On a bright spring weekend in early May six of us set out from Spean Bridge on a Highland Wilderness Earth Journey through the glens of Lochaber. Here Pennie Stuart, a participant on the journey, shares her experience of the weekend. How gifting herself time immersed in the landscape was an opportunity to re-wild her soul.

Wild Roots: a time to re-wild your soul

Packs abandoned by the side of the stony track, a soft south westerly raising the surface of Loch Ossian into wrinkles, we come to circle a great slab of grey granite.  With our senses newly sharpened, shaped and tuned to this landscape, we’re each of us drawn to the curious forest of lichen covering the stone.
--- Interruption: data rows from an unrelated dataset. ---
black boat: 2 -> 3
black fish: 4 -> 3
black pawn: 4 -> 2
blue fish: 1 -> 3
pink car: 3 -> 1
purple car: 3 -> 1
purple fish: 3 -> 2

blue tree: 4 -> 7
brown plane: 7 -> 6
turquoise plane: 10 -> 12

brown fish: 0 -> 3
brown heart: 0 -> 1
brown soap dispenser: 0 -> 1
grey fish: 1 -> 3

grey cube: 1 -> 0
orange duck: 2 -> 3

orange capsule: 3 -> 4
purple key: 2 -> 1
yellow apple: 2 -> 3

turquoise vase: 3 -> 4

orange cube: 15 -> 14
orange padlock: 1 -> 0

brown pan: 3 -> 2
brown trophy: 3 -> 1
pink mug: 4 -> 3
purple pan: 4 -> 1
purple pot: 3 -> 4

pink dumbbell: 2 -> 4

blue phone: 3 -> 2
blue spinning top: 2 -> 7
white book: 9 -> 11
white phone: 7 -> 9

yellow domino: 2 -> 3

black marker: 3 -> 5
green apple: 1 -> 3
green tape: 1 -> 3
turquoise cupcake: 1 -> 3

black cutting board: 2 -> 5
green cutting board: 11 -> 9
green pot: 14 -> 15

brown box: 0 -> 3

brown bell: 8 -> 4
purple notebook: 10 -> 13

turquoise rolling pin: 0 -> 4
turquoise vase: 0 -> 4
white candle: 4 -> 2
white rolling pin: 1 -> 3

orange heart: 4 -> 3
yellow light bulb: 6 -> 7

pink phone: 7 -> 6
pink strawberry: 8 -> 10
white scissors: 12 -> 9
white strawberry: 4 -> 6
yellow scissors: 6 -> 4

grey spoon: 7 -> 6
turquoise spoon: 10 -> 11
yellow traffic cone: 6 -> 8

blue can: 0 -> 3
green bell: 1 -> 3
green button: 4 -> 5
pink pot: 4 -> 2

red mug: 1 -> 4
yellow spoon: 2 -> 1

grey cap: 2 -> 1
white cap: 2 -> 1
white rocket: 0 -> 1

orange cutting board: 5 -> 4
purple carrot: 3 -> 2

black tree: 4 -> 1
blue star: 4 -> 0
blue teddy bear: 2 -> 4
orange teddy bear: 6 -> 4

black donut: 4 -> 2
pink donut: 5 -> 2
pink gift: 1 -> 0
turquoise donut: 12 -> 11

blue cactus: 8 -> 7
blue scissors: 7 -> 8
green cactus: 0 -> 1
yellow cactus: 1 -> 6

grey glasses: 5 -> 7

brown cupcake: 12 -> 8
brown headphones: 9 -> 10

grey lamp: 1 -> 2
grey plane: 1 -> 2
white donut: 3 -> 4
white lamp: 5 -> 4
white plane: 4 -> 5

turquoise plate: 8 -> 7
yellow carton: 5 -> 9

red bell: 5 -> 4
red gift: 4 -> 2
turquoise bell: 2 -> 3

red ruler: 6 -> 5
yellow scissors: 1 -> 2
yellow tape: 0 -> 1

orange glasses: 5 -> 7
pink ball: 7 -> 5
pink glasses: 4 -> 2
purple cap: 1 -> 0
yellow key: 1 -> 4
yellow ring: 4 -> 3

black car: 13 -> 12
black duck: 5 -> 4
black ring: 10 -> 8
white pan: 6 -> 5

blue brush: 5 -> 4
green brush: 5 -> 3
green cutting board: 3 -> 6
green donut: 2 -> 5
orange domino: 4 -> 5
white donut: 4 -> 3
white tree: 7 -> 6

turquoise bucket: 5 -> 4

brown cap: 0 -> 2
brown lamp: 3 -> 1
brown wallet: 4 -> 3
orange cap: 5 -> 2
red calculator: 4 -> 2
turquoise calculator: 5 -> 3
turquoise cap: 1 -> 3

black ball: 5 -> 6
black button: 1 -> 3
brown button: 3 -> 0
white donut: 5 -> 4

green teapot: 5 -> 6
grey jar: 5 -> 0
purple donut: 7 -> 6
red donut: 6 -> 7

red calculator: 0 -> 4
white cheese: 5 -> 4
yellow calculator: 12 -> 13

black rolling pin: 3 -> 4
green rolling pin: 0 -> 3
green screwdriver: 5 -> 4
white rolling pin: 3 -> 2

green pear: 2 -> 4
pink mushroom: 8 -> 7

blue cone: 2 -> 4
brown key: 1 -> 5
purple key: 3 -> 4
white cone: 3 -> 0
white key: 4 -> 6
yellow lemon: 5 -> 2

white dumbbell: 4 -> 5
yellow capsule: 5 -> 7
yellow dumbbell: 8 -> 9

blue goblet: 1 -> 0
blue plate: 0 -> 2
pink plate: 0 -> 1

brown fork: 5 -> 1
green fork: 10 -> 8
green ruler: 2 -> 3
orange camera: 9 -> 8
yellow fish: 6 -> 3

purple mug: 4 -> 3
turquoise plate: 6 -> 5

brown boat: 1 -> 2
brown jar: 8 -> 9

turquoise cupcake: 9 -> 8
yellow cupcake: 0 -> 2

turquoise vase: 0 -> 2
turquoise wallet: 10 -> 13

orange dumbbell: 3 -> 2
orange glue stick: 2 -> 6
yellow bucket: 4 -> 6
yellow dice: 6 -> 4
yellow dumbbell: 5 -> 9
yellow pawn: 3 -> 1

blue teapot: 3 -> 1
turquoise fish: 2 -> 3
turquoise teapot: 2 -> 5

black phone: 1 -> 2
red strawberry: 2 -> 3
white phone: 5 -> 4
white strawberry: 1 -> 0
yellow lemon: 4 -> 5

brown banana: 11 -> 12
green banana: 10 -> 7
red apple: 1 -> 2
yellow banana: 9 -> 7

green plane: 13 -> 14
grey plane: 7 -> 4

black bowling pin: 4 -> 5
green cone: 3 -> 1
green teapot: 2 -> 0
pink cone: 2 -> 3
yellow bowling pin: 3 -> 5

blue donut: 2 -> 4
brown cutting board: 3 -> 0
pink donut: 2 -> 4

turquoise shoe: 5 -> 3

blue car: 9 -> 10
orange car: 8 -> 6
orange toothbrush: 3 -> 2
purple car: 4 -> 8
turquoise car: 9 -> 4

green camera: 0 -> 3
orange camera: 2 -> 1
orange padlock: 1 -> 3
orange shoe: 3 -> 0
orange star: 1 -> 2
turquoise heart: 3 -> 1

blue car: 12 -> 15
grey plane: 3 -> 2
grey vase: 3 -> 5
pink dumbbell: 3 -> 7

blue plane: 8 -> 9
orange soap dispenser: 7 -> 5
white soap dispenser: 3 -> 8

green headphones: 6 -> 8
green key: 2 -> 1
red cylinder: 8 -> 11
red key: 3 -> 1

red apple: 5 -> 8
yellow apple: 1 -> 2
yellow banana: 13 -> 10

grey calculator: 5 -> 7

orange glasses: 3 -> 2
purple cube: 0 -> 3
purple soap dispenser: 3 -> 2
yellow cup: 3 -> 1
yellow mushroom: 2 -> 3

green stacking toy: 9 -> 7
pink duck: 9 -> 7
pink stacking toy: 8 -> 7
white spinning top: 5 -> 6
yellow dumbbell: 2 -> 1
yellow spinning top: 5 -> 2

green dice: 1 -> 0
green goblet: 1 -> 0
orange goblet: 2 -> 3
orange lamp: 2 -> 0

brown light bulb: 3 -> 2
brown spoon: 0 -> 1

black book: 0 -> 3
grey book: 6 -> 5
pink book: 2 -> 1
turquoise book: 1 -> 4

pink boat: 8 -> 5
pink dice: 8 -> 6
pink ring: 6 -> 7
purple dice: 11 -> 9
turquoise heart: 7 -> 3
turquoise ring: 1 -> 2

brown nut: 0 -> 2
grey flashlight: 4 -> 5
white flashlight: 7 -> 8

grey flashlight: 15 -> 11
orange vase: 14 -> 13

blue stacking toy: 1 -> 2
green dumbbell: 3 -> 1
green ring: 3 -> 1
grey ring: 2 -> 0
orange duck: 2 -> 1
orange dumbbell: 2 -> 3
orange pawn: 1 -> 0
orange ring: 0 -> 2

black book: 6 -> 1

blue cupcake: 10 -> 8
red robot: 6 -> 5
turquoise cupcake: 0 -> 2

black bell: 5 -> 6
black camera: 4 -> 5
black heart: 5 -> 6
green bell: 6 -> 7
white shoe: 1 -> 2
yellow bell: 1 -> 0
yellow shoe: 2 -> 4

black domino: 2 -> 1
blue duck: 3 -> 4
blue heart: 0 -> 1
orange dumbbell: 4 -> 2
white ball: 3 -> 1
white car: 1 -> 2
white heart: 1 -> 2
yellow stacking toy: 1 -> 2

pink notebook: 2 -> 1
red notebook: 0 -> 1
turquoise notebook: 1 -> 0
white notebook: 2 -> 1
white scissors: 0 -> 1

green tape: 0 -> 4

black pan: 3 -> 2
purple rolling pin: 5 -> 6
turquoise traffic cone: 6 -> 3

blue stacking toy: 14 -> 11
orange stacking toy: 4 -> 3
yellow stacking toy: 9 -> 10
A reef of charcoal and silver petals, a burst of orange here, vivid violent green just there.  

It’s everything I can do not to rub and run my fingers over the surface, I’m itching to press the palm of my hand down, to smooth the creases and crevasses out, instead I settle to gently stroking a thumbs’ width of moss.  It’s so much like a seascape I almost jolt when I look up and discover I’m not submerged in water but immersed in another landscape. This landscape, a Glen of bog cotton and birch, sphagnum and heather, a place where we 6 have chosen to re-wild ourselves over the past 3 days.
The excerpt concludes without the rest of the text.